The lion's share of the solos go to the leader, whose edgy ideas carry him along even on those rare occasions when his intonation is suspect, as on the opening "Rejoicin'," a waltz taken at a punishing tempo. But regardless of style, a big band is only as good as its role players, and this one's overlooked heroes are lead trumpeter David Guy and bass trombonist Aaron Johnson, who approach their utility roles with panache. And even with tenor saxophonist Billy Harper contributing a typically spellbinding moment—a pentatonic incantation on Tolliver's spiritual-based "Mournin' Variations," with drummer Victor Lewis subdividing three into four, like Elvin Jones pushing Coltrane—the soloist who grabs you every time he steps up is young pianist Robert Glasper, whose pouncing octaves on four tunes make you wonder why he's been so timid on his own CDs. Chalk it up to big-band alchemy, I guess.

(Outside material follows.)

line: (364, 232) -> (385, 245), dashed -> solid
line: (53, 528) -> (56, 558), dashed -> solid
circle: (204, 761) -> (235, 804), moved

All told, I like With Love better than anything else I've heard since compiling my 2006 Top 10, and yet it can't compare to hearing the band live again at Jazz Standard last month, on a night so frigid we patrons reminisced about when winters were that cold without fail. A drawback to the recorded version is an in-your-face mix that puts soloists and the full ensemble on the same level, with no dynamic shadings. Not a problem live. Though the Jazz Standard set was every bit as loud, it left you exhilarated afterward—so does With Love, but it also leaves you a little exhausted. The difference was "Truth," a dissonant Tolliver ballad dating back to his debut with McLean, on which he soloed all the way through live, edging through massed horns and finally soaring alongside them. As spiky and hard-hitting as "Rejoicin' " and "Right Now" (the all-out assaults bracketing it), "Truth" was just bittersweet enough to count as a change of pace. With Love's only comparable moments are too brief: the lovely and suspenseful reeds-and-woodwinds chorale that opens "Mournin' Variations," and a prayer-like duet between Tolliver and Stanley Cowell (who alternates with Glasper) on Monk's " 'Round Midnight"—the lull before the storm in an otherwise novel uptempo arrangement.